Romance as a Bad Habit

By Poison Ivy,

We all develop bad habits. These are defined as repetitive behavior that harms us in some way but also delivers some reward to us. For most of my life, my favorite reading material has been defined by society as a bad habit.

When I first started reading comic books, I was the age when most children stop reading them—eleven, and just leaving elementary school to go to junior high school. Just beginning to be an adolescent. Just having my whole life turn upside down because from then on socializing would be based on something more complicated than merely meeting girls my own age. It would involve forms of competitiveness with those girls. It would involve boys.

I picked up the comic book habit just like a drug addict picks up that habit, except there was no pusher involved other than house ads in each issue telling me about upcoming stories in the next issues. I’d seen comics around and read them at other kid’s houses, but they had never been in our home. And then I bought some for myself and was hooked.

But my parents did not approve of my new habit, and they talked me out of it. They considered comic books to be utter trash. (Does this remind you of what some people say about romances?) There I was, still a child but on the cusp of change, who had just found this source of great reading pleasure, and my parents told me it was a degraded form of literature. Useless, below our intellectual standards, ephemeral—take your pick. It was unworthy of me and I should stop. So I did. I even took my little stack of comics to the back yard and started to burn them in a bonfire. Whereupon my best friend begged to have them instead. So only a few comics actually were consumed on the pyre. No collector’s item classics. They were all DCs.

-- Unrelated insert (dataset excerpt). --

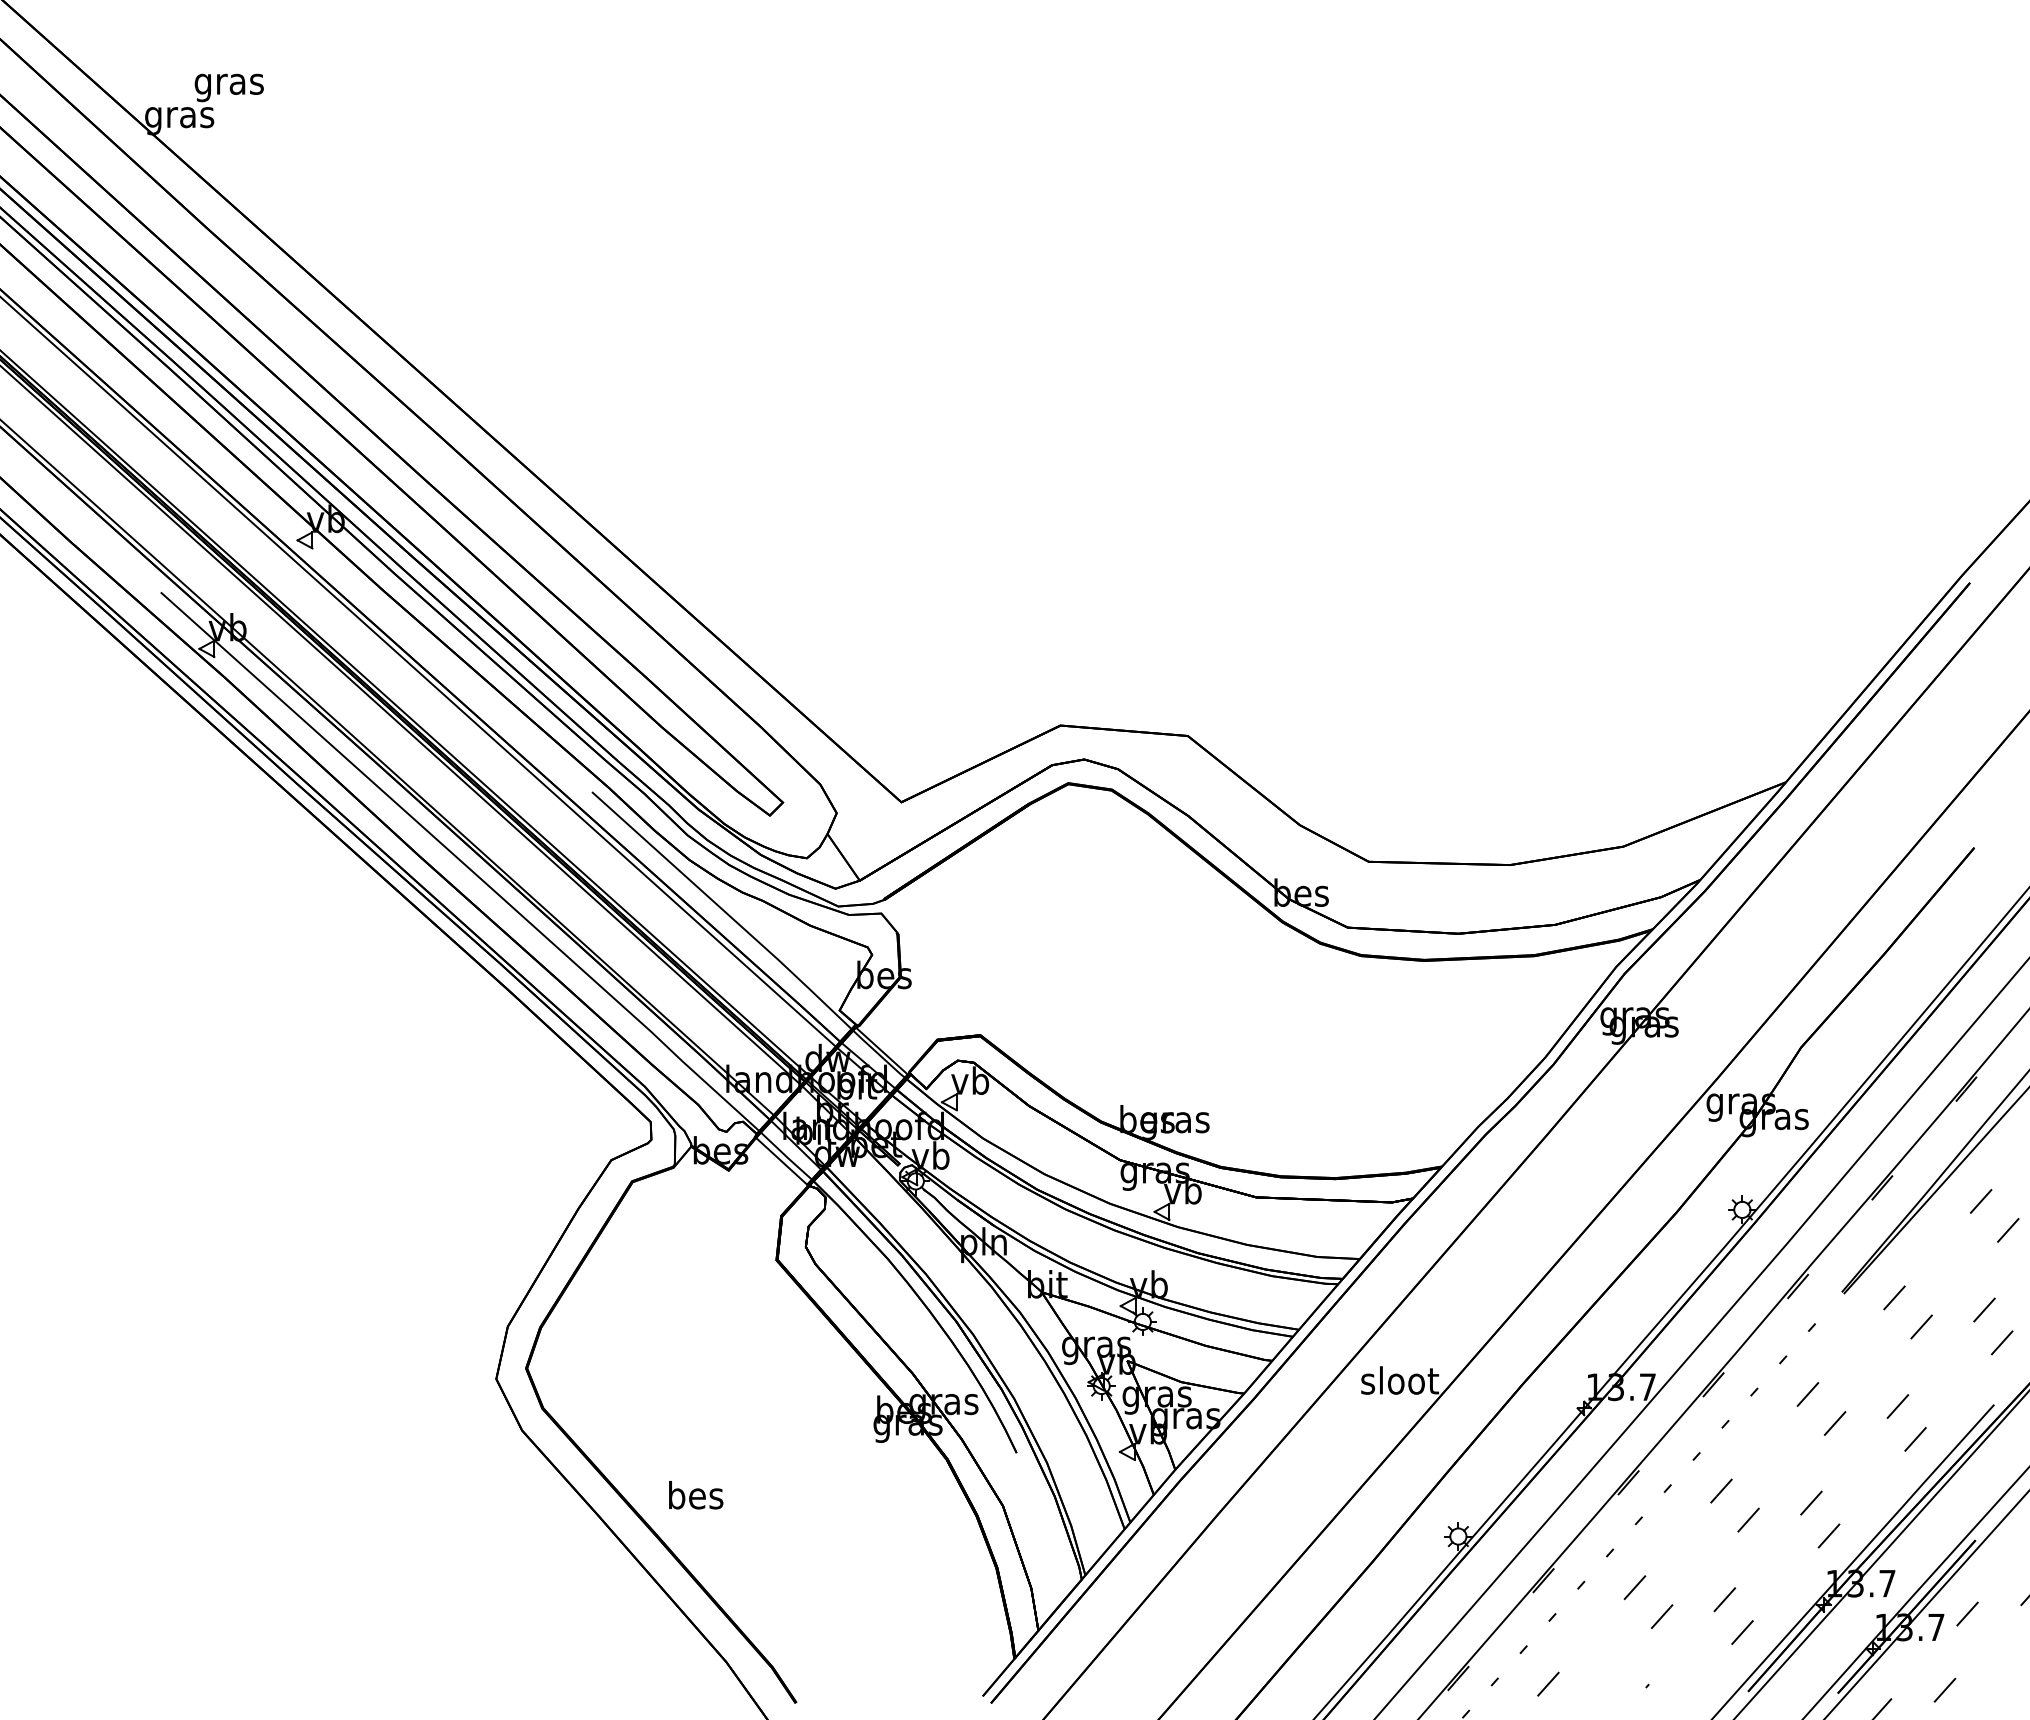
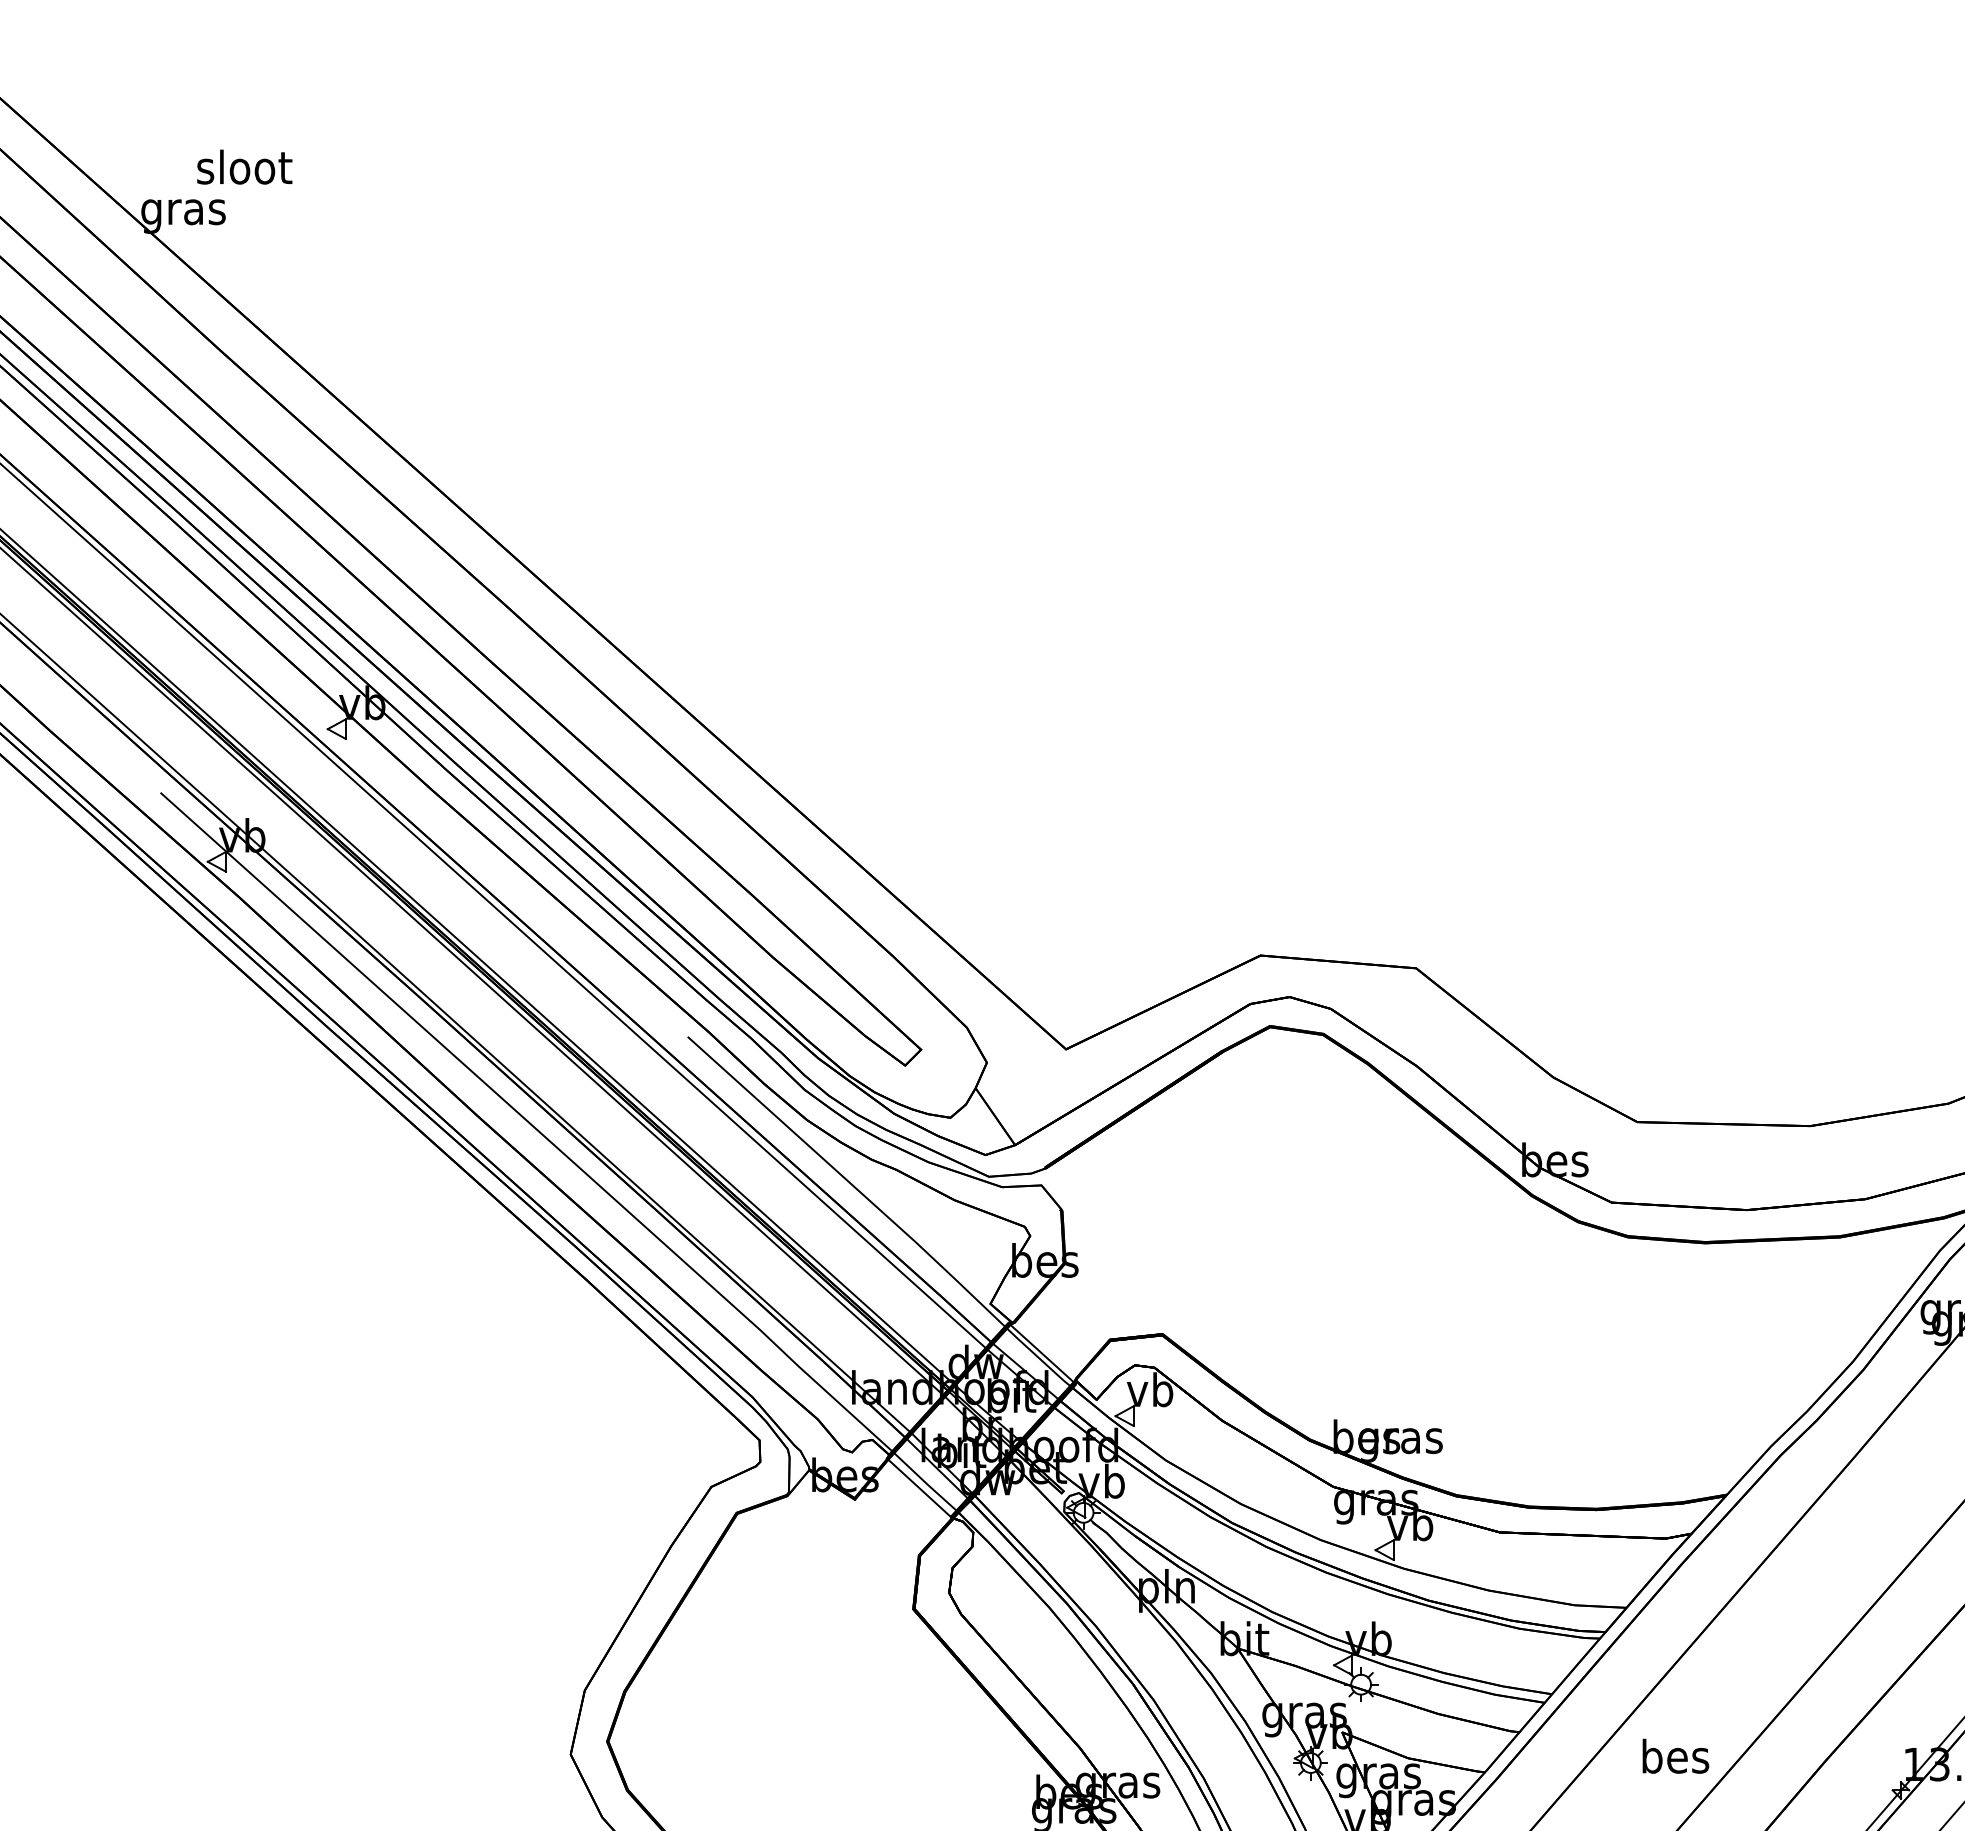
text: (229, 84) -> (244, 171), gras -> sloot
text: (1400, 1380) -> (1676, 1756), sloot -> bes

A few months later, I was back reading them again. I simply could not give up the habit. But because I could not give it up, I had to ask myself why. Because I had to justify it to my parents. And to myself. And I realized that comic books spoke to me in a way that nothing else I had ever read spoke to me. I loved the color, and the adventure, and the passion. Comic books made a true connection to me. Over the years, I came to believe that any art that does that cannot be trash. You could argue that if I felt a true connection to porn, that would not make porn art or change it from being useless trash. I’m not here to debate that with you. Just to tell you why I read comics. And romances. And why I respect myself for reading them.

But let me return to my story. I don’t remember how I talked my parents around, because at the time I did not fully understand how comics had such a firm grip on me. Still, my mother yielded to my pleas, and allowed me to buy comics again. But she put her foot down and said no romance comics, as they were the most worthless and shallow of the lot. (Romance are worthless and shallow? Where have we heard that before?)

Then one day I decided that I wanted to read a romance, the very thing that everyone around me derided. Not a book with literary merit that might just have a romance in it. Not a piece of historical fiction that included the love life of a Tudor or Plantagenet. A romance: Boy meets girl, boy loses girl, boy gets girl. I had never read a romance. I found one at the public library, a place from which my parents allowed me to pick any book. And so I found Emilie Loring, who had been writing straight contemporary romances since the 1920s. And who was dead when I first read a book with her name on it. And who actually did not write that book. But there was love at first sight and a Romeo and Juliet kind of dilemma and a happy ending. It was a romance, and I was hooked. Again.

And hooked I have remained to this day. I added to my comic book collection. I even went to work in the comic book business. But I also read all of Emilie Loring, and Mary Stewart, and Victoria Holt, and Dorothy Eden and paperback romances by Arlene Hale and Elsie Lee and lots of more obscure writers who did nurse romances and gothics and Regencies and historicals. And much older books by Jeffrey Farnol and Georgette Heyer and Rafael Sabatini, and Ethel M. Dell and the Baroness Orczy, too. And Roberta Leigh and Charlotte Lamb and Anne Mather and Margery Hilton and Betty Neels. But I have to stop listing these authors, because you know that reading romances involves a very long list of authors, because it’s a lifelong habit. Sure, I read plenty of other kinds of books. But the consistent emphasis on emotions keeps me coming back to romance.

Eventually, I added opera to my other habits, and then I realized that the color, drama, and passion that opera delivers are similar to that of a comic book or a romance. Funny, though. Nobody tries to argue me out of opera as a bad habit.